資本主義の青い車と社会主義の赤い車

資本主義などのイデオロギーと車のデザインには、共通性があります。イデオロギー論争では、貧困解消などの社会問題の解決は、イデオロギーが左右していると考えます。しかし、本当の問題点は、イデオロギーではなく、車の性能のような社会システムや技術の性能ではないでしょうか。


人類は、進化の過程で、集団行動を容易にするために、言葉を生み出します。イデオロギーは、集団を形成するための物語の一つです。宗教が典型ですが、人類は、言葉によってつくられた物語を、実体であると考える認知バイアスを持っています。社会システムも含んで考えれば、社会を変える力は、技術です。自動車は、それまでの鉄道や、舟運に代わって、社会を変えた交通システムの技術です。資本主義でも、社会主義でも、自動車と道路があれば、交通システムが変わり、社会は、変わります。

資本主義のもとで生産された青い車社会主義のもとで生産された赤い車は、走る上では違いがありません。つまり、資本主義だから、社会がこうなる、社会主義だから、社会がこうなるということは言えません。(注1)

現在の技術で、社会を変える最も大きな力をもっている技術は、ITです。ITが、リモートワークや、自動運転を可能にすれば、モノを動かしませんが、交通システムを変えてしまいます。つまり、鉄道が、自動車に置き替わったと同じレベルの変化が起こります。ITの高速道路に相当する技術は、ネットワークとクラウドです

イデオロギー論争の例として、資本主義の終焉を考えます。資本主義が終焉しているという議論は、経済成長率の時系列グラフを書いて、成長率が低下し、利回りが低下していると指摘します。しかし、自動車による通勤をリモートワークに切り替えれば、ITによる消費電力の増加を除けば、モノの消費やエネルギーの消費は減ってしまいます。つまり、IT化はGDP成長の抑制要因になるはずです。

時系列データによる議論は、こうしたエコシステムの交代を無視しています。渋滞の中を自動車で通勤していた人が、リモートワークで、渋滞から、開放されれば、QOL(生活の質)は増加します。労働という同じ効果をあげるために、消費する資源量が減りますから、より少ない資金で、運用できることになります。そうなれば、利回りは低下します。

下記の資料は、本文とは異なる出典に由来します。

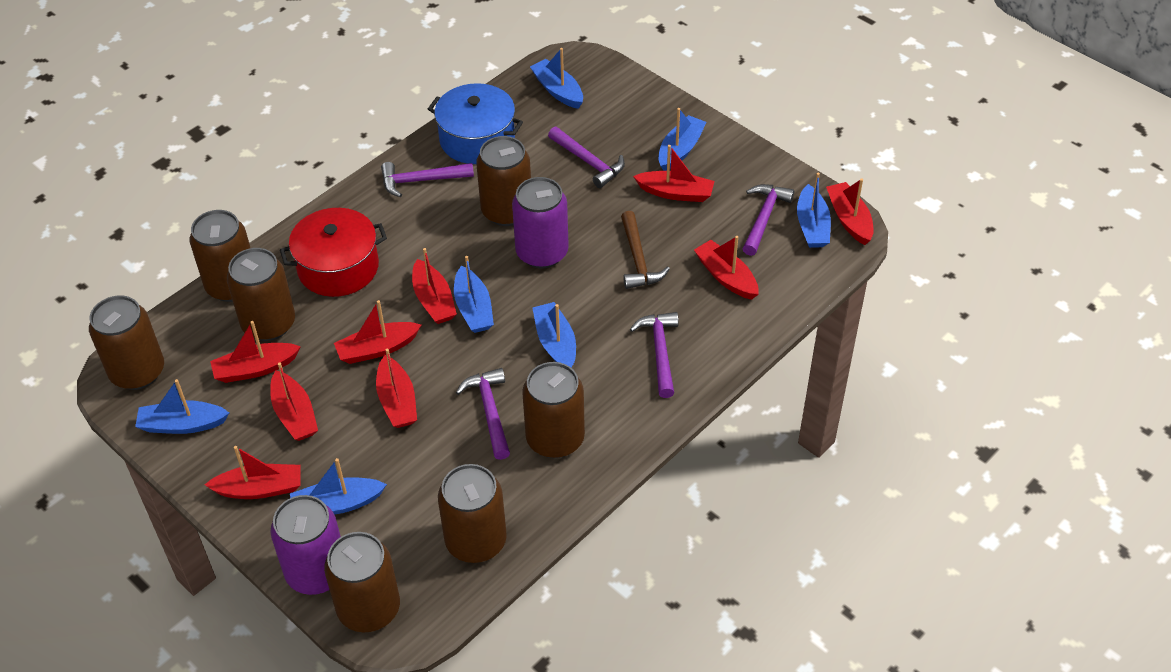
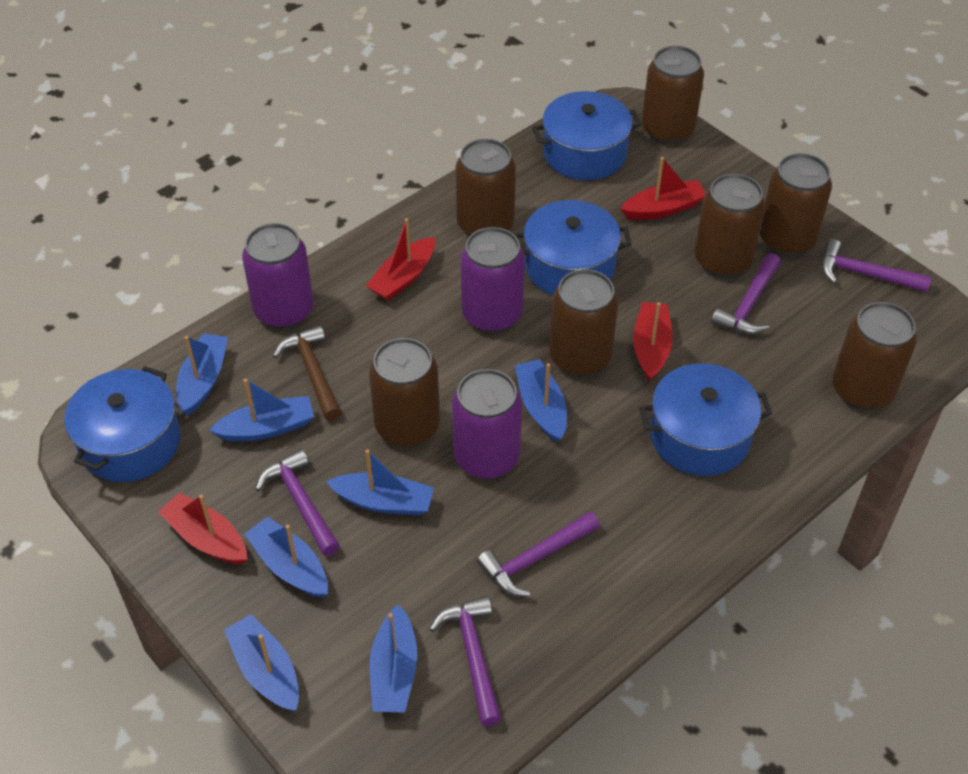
blue pot: 1 -> 4
purple can: 2 -> 3
red boat: 9 -> 4
red pot: 1 -> 0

以上のように考えると、イデオロギー(社会哲学)で考えることで、合理的な結論が得られる場合は、限定的と思われます。資本主義の終焉論争は、あまり、実りのある論争とはおもわれません。

注1:

イデオロギーが、問題解決を左右しないとすると、残された違いは、死刑の数や、人権侵害です。これらの行為は、イデオロギーから導きだされないので、イデオロギーとは独立して、論じられるべきです。しかし、イデオロギー論争が起こると、これらは、イデオロギーの一部として、単独に検討されることがなくなります。つまり、人権問題は、イデオロギーを隠れ蓑にして、論じられなくなります。ポパーが、「開かれた社会とその敵(1945)」で問題にした論点が、ここにあると思います。